À la suite de l’annonce de l’octroi de plusieurs aides au secteur culturel, le journal s’est entretenu avec la ministre de la Culture et des Communications, Nathalie Roy, ainsi qu’avec le député fédéral de Beloeil-Chambly, Yves-François Blanchet, pour faire le point sur les réalités et les défis présents dans le milieu culturel.
M. Blanchet a souligné que le secteur culturel est « très largement subventionné », estimant que « c’est dans les pouvoirs publics que réside l’essentiel de la solution pour le milieu des arts ». En gage de cette solution, le Ministère de Mme Roy multiplie les aides pour appuyer les arts les plus touchés par la crise.
Des arts plus touchés que d’autres
Au cours des dernières semaines, Mme Roy a annoncé que plusieurs aides seraient déployées pour soutenir les arts de la scène, le milieu du cirque et de la danse, dont un montant de 11,8 M$ consacré aux arts du cirque pour l’année 2021-2022, et d’une enveloppe de 5 M$ pour permettre aux organismes et aux artistes « d’explorer des modes de présentation d’œuvres devant public dans le contexte de la pandémie » favorables au respect de la distanciation physique.

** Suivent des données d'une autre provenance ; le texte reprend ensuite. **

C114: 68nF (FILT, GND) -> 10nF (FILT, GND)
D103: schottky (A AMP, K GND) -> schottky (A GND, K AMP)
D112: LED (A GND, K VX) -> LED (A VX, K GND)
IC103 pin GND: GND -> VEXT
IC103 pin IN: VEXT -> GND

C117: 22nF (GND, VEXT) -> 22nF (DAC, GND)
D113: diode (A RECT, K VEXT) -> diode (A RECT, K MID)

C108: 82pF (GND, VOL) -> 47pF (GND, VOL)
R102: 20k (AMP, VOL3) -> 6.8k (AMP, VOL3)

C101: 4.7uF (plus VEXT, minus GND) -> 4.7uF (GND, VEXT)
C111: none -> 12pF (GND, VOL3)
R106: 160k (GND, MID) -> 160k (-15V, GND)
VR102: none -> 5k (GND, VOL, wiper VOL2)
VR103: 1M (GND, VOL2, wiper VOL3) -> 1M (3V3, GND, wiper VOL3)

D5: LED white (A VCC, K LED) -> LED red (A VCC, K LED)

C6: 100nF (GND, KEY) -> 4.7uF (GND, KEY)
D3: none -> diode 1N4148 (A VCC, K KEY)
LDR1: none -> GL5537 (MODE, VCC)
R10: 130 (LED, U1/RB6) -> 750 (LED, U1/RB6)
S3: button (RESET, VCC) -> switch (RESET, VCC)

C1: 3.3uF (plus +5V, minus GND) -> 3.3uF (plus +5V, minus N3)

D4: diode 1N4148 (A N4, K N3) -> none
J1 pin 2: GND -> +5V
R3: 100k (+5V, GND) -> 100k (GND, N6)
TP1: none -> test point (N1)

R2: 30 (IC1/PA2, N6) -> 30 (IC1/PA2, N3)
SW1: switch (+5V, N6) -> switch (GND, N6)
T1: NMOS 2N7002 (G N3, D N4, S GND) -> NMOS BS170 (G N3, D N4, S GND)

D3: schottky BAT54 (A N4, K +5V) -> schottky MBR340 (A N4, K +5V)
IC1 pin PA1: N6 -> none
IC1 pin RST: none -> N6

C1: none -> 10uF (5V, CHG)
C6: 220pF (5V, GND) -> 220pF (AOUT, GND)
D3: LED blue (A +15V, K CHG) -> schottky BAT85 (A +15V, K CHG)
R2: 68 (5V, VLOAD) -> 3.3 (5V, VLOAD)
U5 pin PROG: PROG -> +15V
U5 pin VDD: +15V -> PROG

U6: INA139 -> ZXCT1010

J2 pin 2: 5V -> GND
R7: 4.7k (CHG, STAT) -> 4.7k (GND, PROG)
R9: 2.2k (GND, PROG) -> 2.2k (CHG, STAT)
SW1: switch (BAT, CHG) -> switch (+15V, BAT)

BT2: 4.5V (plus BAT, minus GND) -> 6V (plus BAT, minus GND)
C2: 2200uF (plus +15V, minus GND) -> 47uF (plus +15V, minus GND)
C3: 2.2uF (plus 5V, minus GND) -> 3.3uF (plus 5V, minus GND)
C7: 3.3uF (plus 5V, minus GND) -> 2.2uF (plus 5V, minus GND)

« J’invite fortement les artistes à s’informer auprès des directions régionales du ministère de la Culture pour connaître les options d’aide qui s’offrent à eux. » – Nathalie Roy
« Les arts vivants, c’est le cirque, le théâtre, la danse, la musique, la chanson, la poésie. Ça englobe tout ce qui se passe sur une scène avec des gens rassemblés, et sous le chapiteau également », de préciser la ministre. « Ce sont, par conséquent, les premières formes d’art à être très touchées par les répercussions qu’entraîne la pandémie. L’arrêt des voyages entraîne aussi des conséquences pour le milieu du cirque, habitué à travailler à l’étranger. Il y a plus d’une troupe au Québec et elles font certes quelques représentations ici, mais sinon, elles présentent leurs spectacles partout sur la planète. C’est pour cela que nous avons mis sur pied des mesures costaudes pour aider les arts de la scène, qui sont les plus affectés par la pandémie. À l’automne dernier, nous avons injecté 50 millions de dollars en soutien aux arts de la scène, au théâtre et aux diffuseurs, tout en compensant les pertes liées aux billets qui ne pouvaient se vendre. »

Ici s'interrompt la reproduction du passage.